WYNGAARD DES HEEREN, in de Latijnsche schriften der Middeleeuwe, bij den naam van Vinea Domini bekend, was eertijds eene vermaarde Proostdij van Norbertijnen op het Land, in het Dorp Pingjum, in Friesland, op een kleinen afstand van den Zeedijk, ongeveer een uur gaans ten Zuiden der Stad Harlingen gelegen. De eerste reize vinden wij dit gestigt vermeld, in den Jaare 1287, ter gelegenheid van een geweldigen storm en zwaare overstroominge, waar door de nog zwakke Zeedijken doorgebroken, en de Landen, wijd en zijd, onder water gezet waren.
Veele menschen verlooren daar bij het leeven. En gelijk, in tijden van ramp en ongeval, het gerugt de maate der elenden altijd vergroot, dus verspreidde zich ook de tijding, dat in den omtrek, daar het Klooster stondt, geen mensch het leeven hadt behouden. De Generaal der Orde, bekommerd omtrent den toestand van het Klooster, zondt Afgevaardigden derwaarts, met oogmerk om zich deswegen naauwkeurig te vergewissen. De Abt van Bloemkamp en de Proost van Schildwolde volvoerden deezen last. Bij hunne wederkomst deeden zij verslag van den rampzaligen toestand des gestigts, behelzende, onder andere, dat, door gebrek aan leevensmiddelen, alle de inwooners hetzelve hadden verlaaten, en in andere Kloosters eene veilige schuilplaats waren gaan zoeken. Van nieuws trof dit Klooster een soortgelijke ramp, in den Jaare 1509, en thans tot zulk eene hoogte, dat men geraaden vondt, het Klooster binnen de Wallen der nabuurige Stad Bolsward te verplaatzen.
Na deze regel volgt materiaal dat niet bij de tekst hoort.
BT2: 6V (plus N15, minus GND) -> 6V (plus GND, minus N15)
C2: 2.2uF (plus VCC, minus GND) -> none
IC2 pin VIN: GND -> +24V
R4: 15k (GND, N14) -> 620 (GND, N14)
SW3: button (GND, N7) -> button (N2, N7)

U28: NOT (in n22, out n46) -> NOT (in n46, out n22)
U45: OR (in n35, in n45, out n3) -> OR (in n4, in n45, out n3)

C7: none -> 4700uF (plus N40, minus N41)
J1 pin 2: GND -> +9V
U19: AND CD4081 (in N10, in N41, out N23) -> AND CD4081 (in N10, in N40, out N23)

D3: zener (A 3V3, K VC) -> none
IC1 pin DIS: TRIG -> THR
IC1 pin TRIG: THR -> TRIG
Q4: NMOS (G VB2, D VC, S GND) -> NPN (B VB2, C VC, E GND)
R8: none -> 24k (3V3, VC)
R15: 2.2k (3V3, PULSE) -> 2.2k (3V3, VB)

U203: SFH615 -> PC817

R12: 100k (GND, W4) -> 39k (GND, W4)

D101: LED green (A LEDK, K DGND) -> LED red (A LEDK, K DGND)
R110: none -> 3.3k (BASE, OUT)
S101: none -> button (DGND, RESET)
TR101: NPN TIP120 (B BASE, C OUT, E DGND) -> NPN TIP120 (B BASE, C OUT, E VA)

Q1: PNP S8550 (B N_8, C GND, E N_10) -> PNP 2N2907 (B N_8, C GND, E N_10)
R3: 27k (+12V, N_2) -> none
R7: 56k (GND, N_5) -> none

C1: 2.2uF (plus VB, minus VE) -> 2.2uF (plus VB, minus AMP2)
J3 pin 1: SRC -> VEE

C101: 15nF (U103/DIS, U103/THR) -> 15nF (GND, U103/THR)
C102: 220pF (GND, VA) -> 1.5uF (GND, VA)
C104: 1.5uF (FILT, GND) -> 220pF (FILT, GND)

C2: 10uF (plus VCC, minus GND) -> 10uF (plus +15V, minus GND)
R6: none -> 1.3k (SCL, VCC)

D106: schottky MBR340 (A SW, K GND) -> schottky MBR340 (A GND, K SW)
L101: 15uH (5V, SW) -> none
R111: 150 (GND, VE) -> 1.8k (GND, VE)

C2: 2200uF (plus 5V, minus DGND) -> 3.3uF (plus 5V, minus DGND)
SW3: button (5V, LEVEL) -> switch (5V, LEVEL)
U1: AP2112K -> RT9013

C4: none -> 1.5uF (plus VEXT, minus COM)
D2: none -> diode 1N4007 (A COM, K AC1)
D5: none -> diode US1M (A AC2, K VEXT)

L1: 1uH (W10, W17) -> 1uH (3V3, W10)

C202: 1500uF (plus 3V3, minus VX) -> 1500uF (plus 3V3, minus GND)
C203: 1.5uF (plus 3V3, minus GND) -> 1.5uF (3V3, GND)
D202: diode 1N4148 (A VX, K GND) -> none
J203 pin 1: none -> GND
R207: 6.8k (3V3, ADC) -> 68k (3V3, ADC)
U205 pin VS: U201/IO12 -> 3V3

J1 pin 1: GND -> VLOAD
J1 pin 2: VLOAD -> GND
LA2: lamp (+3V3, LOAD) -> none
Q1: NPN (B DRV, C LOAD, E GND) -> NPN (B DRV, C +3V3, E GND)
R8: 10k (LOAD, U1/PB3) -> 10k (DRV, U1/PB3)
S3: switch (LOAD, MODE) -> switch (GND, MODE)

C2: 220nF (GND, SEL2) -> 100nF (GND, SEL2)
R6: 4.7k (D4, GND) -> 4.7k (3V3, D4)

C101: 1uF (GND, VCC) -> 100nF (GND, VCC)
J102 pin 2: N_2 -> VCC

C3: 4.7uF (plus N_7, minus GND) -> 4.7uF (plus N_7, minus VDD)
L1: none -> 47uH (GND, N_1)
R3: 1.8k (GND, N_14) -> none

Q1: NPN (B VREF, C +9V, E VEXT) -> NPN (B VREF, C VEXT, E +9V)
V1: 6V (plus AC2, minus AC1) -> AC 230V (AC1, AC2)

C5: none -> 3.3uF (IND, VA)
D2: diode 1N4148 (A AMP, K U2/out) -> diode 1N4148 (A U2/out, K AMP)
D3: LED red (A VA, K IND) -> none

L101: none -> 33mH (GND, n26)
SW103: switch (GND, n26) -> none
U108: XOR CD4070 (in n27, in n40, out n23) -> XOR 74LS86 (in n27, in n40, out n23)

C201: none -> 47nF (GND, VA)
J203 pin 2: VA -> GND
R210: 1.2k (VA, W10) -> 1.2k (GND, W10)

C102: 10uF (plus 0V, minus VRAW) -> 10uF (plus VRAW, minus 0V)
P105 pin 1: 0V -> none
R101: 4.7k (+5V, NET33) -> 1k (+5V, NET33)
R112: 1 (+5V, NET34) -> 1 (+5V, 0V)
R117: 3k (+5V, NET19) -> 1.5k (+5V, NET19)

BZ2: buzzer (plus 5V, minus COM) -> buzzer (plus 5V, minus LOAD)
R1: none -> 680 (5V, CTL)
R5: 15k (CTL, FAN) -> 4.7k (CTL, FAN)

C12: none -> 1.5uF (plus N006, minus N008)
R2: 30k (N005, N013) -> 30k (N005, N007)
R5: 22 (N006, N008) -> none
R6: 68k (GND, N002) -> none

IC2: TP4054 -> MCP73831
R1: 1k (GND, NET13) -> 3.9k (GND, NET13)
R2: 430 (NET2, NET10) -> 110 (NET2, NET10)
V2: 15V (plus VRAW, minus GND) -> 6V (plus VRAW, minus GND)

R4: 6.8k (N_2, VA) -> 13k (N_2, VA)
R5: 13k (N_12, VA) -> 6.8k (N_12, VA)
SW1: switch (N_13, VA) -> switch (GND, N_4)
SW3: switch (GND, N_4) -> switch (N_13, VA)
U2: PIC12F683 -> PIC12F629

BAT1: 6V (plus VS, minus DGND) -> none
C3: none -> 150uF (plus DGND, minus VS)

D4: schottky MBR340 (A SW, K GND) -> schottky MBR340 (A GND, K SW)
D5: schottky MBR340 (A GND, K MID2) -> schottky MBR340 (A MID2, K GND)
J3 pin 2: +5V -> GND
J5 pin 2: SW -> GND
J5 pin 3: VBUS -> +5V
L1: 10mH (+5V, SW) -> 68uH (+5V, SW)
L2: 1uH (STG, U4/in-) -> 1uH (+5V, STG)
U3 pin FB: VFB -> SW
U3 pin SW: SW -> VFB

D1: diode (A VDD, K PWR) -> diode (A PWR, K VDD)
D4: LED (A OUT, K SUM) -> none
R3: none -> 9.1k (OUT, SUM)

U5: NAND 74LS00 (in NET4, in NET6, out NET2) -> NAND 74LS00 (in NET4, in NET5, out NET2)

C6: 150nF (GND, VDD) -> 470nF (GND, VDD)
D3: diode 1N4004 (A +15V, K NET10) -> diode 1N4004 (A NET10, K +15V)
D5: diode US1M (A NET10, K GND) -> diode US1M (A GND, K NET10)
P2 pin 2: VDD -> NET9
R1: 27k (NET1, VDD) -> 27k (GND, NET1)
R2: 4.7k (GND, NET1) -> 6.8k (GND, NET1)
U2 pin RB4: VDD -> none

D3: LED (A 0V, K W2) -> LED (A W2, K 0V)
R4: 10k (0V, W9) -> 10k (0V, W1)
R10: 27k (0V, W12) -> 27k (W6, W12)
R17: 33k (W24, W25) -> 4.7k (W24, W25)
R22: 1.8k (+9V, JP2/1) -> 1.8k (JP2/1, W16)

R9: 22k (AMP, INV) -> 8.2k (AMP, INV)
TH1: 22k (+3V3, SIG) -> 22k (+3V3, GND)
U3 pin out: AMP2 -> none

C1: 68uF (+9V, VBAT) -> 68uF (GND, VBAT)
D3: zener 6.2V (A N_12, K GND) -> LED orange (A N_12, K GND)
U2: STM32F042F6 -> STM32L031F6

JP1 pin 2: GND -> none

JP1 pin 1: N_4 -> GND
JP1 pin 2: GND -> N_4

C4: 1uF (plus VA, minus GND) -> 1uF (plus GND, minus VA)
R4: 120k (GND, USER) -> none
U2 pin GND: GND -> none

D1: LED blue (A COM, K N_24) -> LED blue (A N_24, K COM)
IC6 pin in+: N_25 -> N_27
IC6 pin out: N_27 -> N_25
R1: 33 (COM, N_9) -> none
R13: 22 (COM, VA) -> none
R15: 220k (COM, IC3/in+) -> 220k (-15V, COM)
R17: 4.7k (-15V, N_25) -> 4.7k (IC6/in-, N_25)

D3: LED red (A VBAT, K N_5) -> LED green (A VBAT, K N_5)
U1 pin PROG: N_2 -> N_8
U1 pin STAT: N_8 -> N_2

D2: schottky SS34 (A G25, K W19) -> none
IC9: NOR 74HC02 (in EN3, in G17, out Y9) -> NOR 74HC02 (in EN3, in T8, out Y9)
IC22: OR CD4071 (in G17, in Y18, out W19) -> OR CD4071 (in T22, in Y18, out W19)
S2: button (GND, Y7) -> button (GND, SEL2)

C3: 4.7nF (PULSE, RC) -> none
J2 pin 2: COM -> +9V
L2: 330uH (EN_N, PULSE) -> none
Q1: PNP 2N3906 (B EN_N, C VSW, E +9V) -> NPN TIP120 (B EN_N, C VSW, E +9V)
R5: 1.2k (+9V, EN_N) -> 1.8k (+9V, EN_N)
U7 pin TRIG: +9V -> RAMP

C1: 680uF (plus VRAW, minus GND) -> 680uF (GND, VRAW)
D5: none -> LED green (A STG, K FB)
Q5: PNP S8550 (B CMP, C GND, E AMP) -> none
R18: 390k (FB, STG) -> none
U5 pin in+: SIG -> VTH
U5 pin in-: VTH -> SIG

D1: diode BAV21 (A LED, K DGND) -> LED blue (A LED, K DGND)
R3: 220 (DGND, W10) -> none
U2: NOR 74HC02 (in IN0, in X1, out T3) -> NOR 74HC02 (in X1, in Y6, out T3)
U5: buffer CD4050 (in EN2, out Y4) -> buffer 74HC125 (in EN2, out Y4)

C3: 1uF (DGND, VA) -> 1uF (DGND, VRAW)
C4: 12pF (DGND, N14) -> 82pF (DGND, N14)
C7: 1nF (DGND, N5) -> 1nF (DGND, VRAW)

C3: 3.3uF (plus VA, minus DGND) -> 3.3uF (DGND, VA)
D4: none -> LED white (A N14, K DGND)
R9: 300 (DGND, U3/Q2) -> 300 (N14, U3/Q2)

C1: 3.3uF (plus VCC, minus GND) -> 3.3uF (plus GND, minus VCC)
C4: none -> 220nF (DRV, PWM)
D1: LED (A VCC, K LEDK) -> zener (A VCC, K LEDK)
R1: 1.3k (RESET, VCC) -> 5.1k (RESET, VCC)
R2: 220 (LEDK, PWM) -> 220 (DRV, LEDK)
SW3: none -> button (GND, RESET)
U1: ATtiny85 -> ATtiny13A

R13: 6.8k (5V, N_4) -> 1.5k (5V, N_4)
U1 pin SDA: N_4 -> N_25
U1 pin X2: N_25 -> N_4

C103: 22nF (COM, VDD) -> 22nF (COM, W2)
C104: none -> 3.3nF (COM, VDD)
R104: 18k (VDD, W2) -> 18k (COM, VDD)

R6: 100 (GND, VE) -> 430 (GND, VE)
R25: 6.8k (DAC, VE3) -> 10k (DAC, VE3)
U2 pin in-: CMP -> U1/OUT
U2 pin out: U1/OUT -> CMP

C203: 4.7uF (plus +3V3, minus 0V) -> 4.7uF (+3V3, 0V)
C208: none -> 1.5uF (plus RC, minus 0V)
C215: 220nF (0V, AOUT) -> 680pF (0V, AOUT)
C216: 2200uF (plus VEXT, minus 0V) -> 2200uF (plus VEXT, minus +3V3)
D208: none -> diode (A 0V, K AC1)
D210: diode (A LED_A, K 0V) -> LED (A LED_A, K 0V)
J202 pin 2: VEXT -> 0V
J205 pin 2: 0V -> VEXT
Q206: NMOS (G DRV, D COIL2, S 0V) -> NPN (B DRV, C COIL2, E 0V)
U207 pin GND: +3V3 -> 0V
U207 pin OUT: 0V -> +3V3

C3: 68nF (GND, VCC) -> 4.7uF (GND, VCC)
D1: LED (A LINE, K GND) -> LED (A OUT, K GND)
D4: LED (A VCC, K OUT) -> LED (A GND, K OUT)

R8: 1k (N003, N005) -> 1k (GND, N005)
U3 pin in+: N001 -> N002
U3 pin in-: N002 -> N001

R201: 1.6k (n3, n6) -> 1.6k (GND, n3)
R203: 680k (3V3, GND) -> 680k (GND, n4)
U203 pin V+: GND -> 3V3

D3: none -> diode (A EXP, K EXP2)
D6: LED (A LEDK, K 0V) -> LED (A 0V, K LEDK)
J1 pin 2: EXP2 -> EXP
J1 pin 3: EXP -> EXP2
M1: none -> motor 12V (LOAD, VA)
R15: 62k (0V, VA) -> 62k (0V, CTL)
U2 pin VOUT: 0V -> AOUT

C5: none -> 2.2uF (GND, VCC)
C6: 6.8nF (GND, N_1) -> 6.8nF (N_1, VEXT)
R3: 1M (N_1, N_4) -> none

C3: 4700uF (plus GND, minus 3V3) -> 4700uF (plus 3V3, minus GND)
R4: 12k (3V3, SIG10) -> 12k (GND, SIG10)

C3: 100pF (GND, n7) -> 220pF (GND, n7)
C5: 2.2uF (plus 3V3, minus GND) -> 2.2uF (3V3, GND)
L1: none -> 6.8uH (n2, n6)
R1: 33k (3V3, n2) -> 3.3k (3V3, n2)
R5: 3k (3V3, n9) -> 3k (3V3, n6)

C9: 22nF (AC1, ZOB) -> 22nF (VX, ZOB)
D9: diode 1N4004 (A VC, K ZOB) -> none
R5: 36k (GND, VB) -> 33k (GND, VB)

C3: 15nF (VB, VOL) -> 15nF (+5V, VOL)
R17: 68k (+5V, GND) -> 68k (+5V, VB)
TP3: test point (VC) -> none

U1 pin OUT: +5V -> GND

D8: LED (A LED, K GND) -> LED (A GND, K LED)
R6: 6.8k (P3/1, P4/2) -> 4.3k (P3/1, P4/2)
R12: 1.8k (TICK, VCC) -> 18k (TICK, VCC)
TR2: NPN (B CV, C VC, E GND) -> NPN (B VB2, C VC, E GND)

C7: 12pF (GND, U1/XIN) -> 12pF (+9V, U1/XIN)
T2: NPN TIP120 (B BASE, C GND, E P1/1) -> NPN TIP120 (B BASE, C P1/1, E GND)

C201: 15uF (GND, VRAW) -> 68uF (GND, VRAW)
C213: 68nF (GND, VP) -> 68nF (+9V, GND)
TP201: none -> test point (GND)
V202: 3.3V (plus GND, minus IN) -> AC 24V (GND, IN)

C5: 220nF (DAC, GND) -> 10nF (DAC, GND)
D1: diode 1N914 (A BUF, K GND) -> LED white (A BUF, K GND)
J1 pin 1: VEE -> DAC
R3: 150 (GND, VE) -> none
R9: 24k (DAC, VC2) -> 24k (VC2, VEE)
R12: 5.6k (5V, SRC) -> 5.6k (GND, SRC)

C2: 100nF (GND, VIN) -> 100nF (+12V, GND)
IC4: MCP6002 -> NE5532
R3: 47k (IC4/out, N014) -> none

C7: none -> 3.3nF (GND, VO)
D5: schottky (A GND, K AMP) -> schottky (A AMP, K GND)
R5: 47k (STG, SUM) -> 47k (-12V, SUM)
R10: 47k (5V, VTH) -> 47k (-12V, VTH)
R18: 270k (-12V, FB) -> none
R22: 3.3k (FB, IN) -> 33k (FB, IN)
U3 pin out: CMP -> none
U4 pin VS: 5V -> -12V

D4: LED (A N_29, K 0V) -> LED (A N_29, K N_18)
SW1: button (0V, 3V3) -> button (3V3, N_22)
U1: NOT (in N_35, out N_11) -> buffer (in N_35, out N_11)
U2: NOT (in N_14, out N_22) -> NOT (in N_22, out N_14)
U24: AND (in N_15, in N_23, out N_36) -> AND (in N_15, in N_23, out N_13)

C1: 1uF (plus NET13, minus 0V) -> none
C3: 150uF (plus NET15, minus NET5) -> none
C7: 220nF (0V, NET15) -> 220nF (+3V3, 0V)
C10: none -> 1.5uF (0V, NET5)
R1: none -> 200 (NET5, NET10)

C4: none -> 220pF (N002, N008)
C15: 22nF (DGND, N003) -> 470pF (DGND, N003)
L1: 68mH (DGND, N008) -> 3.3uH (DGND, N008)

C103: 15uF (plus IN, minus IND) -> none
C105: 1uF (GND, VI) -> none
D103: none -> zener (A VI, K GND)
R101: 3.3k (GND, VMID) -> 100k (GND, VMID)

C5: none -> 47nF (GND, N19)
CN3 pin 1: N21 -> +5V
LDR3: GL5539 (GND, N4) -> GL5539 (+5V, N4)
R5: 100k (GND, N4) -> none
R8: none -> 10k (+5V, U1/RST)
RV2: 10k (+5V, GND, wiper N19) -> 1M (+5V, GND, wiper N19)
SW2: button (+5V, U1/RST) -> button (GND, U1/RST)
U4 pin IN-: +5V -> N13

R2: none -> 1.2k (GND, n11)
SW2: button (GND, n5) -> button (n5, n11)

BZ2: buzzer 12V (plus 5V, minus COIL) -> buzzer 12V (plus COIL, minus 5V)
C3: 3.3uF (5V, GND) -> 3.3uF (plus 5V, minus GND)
In de Geschiedenis dier Stad koomt het voor onder den naam van Johanniter- Klooster. Naa dat men beslooten hadt, gelijk elders, zo ook te Leeuwarden, een Bisdom op te richten, wierden de inkomsten van dit Klooster ten behoeve van den Bisschoplijken Tafel bestemd. Het verval des Kloosters nam zijn begin met de verplaatzing der Monniken na andere gewijde gestigten, in den Jaare 1570. Nogthans bleef het gebouw nog geruimen tijd in weezen. Het toeneemend verval zo van de Kerk als van het Woonhuis hadt ten gevolge, een besluit, in den Jaare 1612 genomen, en vervolgens volvoerd, om het een en ander te sloopen, en geheel af te breeken. Volgens het verhaal der aloude Kronijken, zouden de Monniken van Bloemkamp of Oldeklooster, berugt om hunne ongebondene en wellustige leevenswljze, om de middelen daar toe te vermeerderen, in den Jaare 1347, eenen aanval op Wijngaard des Heeren gedaan hebben, doch met zwaar verlies van daar zijn te rug gedreeven. Als Proosten van dit Klooster vinden wij, onder andere, genoemd, WYBRANDUS WOBBINGA, eenen WESSELUS, en PIETER VALK, Haarlemsch’ die zedert Abt van Lidlum wierdt, als mede WIARDUS VAN LUDSEN, die, door zijne agteloosheid en verkwistende leevenswijze, het Klooster zo diep in schulden bragt, dat men daar over klagtig viel bij het Hof van Friesland; op wiens last de zaaken eenigzins geregeld wierden.Zie WINSEMIUS, Beschrijving van Friesland; Oudheden en Gestichten van Friesland, enz.